With respect to prison disciplinary proceedings, the minimum procedural requirements that must be met are: (1) written notice of the charges; (2) at least 24 hours between the time the prisoner receives written notice and the time of the hearing, so that the prisoner may prepare his defense; (3) a written statement by the fact finders of the evidence they rely on and reasons for taking disciplinary action; (4) the right of the prisoner to call witnesses in his defense, when permitting him to do so would not be unduly hazardous to institutional safety or correctional goals; and (5) assistance to the prisoner where the prisoner is illiterate or the issues presented are legally complex. Wolff, 418 U.S. at 563-71.

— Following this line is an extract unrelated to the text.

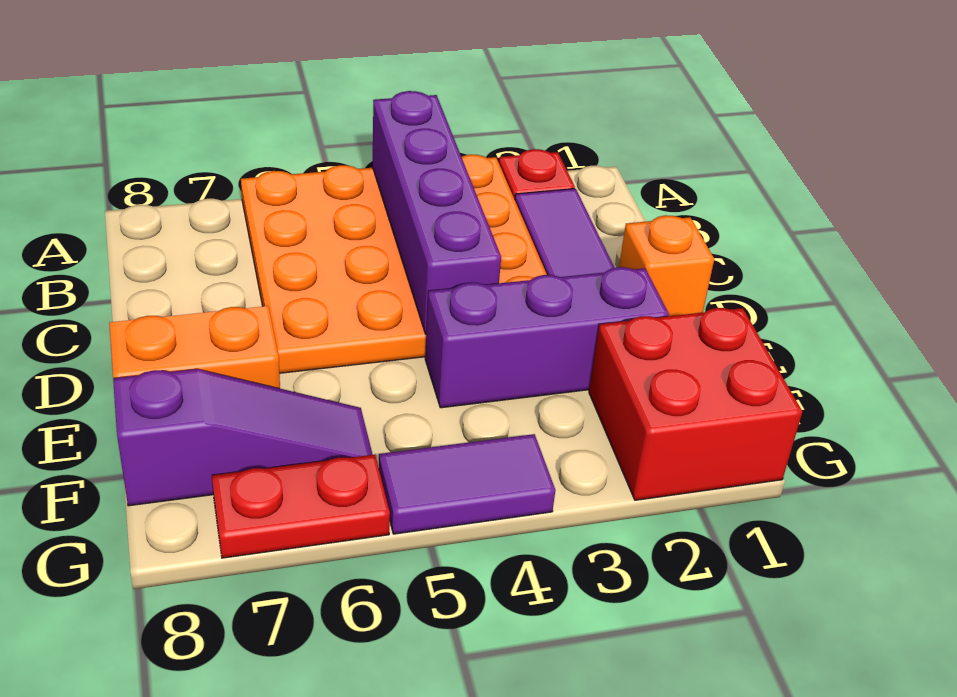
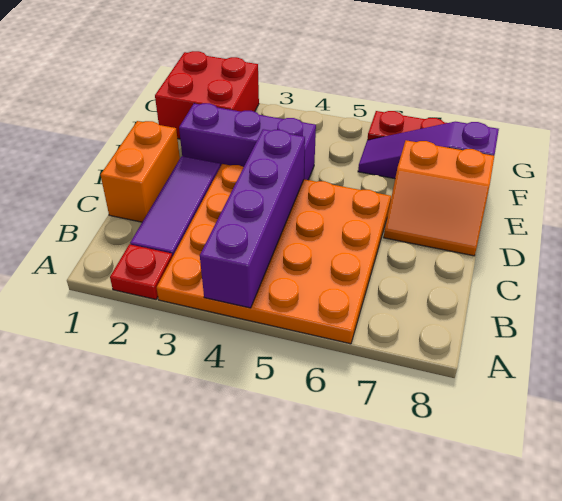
orange brick D1 level 1 -> orange brick C1:D1 level 1
purple tile G4:G5 level 1 -> none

Here, Reed has failed to state a due process claim against any Defendant because he has not plausibly alleged his confinement to the Administrative Segregation Unit amounted to an atypical and significant hardship sufficient to create a liberty interest. Determining whether a prison condition is “atypical and significant” requires review of the specific facts of each case. Keenan v. Hall, 83 F.3d 1083, 1089 (9th Cir. 1996). Courts look to three factors in considering the issue: (1) whether the challenged condition mirrored those conditions imposed upon inmates in administrative segregation and protective custody, and thus comported with the prison's discretionary authority; (2) the duration of the condition and the degree of restraint imposed; and (3) whether the state's action will invariably affect the duration of the prisoner's sentence. Serrano v. Francis, 345 F.3d 1071, 1078 (9th Cir. 2003).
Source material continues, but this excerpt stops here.